Le nostre emozioni sono ciò che ci caratterizza e non possono essere silenziate. Le nostre emozioni sono anche quello che ci condanna, la materia contro cui lottiamo ogni giorno. Voyagers funziona come un manifesto che ripropone temi eterni e ne introduce di nuovi.

Neil Burger che il film lo scrive e lo dirige finge soltanto di mettersi sulle spalle di Il signore delle mosche, in realtà quella storia è una di bambini lasciati soli che scimmiottano i grandi e mettono in pratica l’educazione repressiva che hanno ricevuto. Questa è invece la storia di una società utopica di ragazzi che è molto poco utopica. In cui viene mostrato cosa accade nelle società quando i sentimenti prendono il posto della ragione. Populismo, paura e dinamiche social media senza nemmeno internet. In questo senso è pienamente un film per ragazzi, uno cioè il cui reale argomento è la lotta e la convivenza con pulsioni irrefrenabili e visioni di mondo estreme.
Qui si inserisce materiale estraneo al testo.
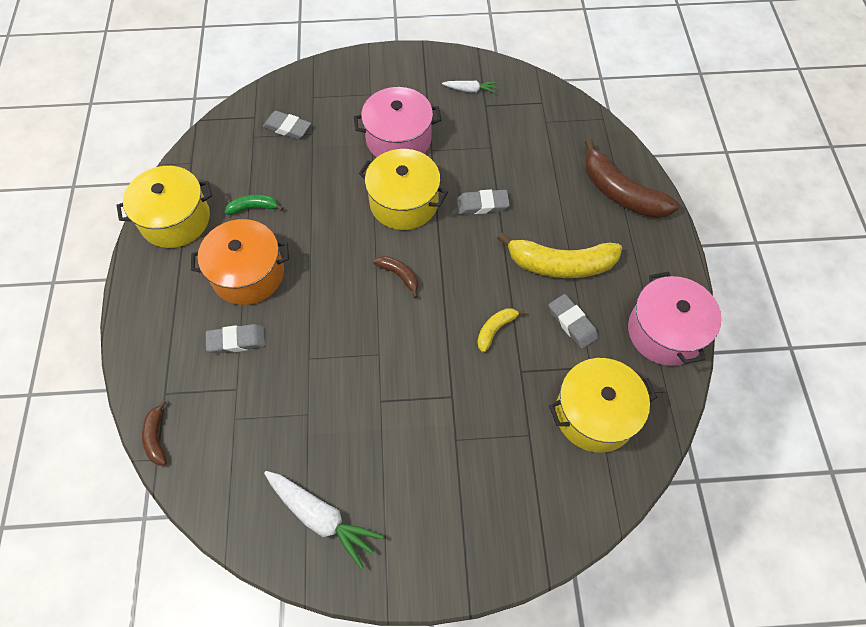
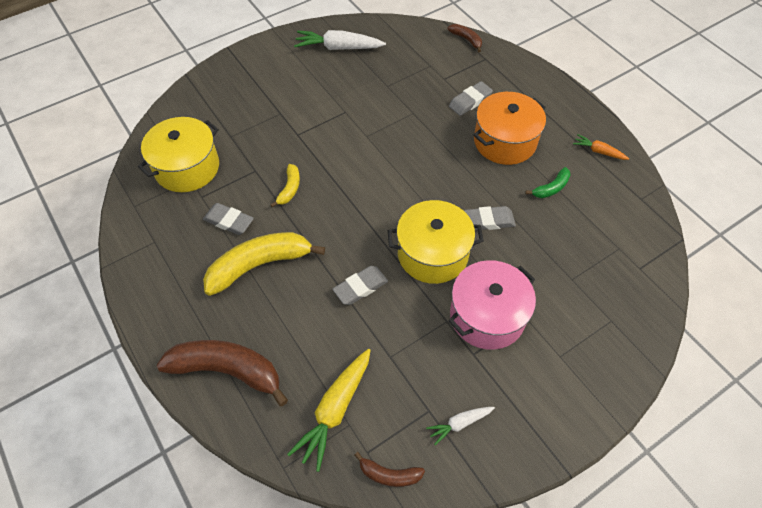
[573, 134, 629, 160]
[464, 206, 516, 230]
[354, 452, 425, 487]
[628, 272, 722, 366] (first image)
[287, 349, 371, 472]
Necessariamente manicheo, risolto a grana grossa e tutto indirizzato verso le emozioni forti da exploitation (paura, vendetta, rabbia e tensione erotica), Voyagers non è nemmeno una storia di fantascienza (di cui ha l’ambientazione e basta) ma quella di un amore contro tutti e, questa è forse la novità, di un impegno politico che si accompagna ad esso. Gli eroi della storia (gli scialbissimi Tye Sheridan e Lily Rose-Depp) non hanno solo l’ardore emotivo a caratterizzarli, ma anche un idealismo che li porta a rischiare tutto, oltre che per stare insieme come si conviene, anche per lottare contro l’imposizione di una dittatura e la marginalizzazione dei più deboli.
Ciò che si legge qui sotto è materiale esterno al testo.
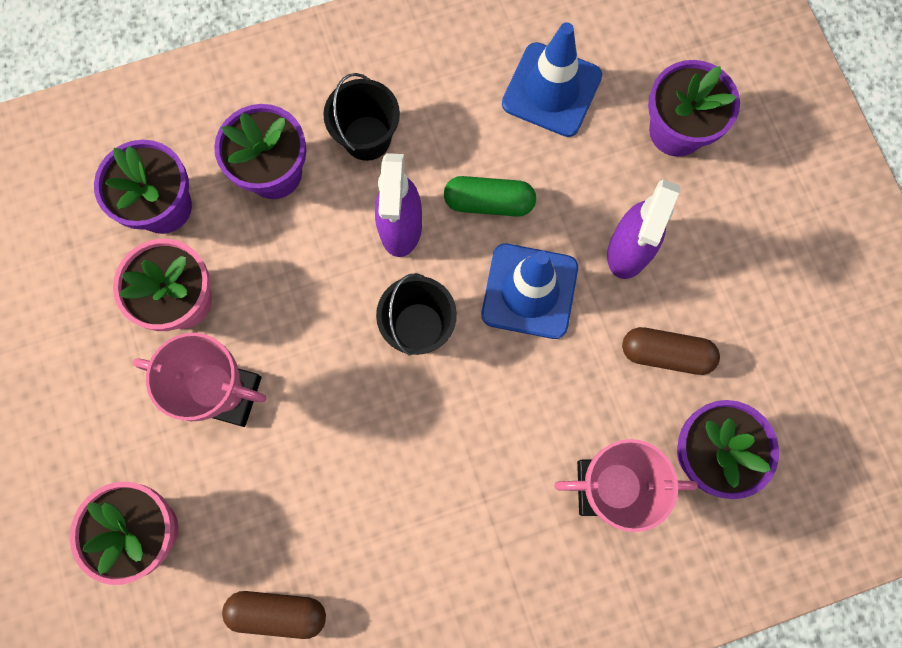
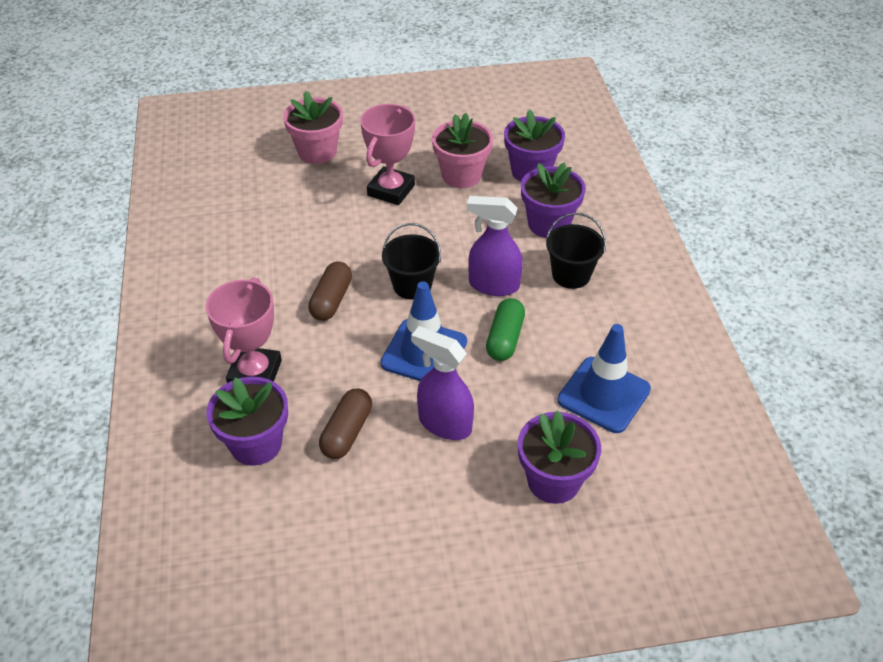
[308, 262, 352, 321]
Tuttavia a Voyagers per dirsi propriamente un film mancano le immagini, si impegna a costruire corse (tante corse) e suspense in un labirinto di corridoi stretti molto funzionali all’enfatizzazione di problemi, rischi e tensione ma ha pochissimo altro da dire al di là del suo meccanismo. Ancora peggio pure il suo meccanismo non è così memorabile da farsi ricordare.

In chiusura una metafora biblica sull’arrivo alla terra promessa dopo lunghe peregrinazioni esiste solo nella testa dei volenterosi che vogliono crederci.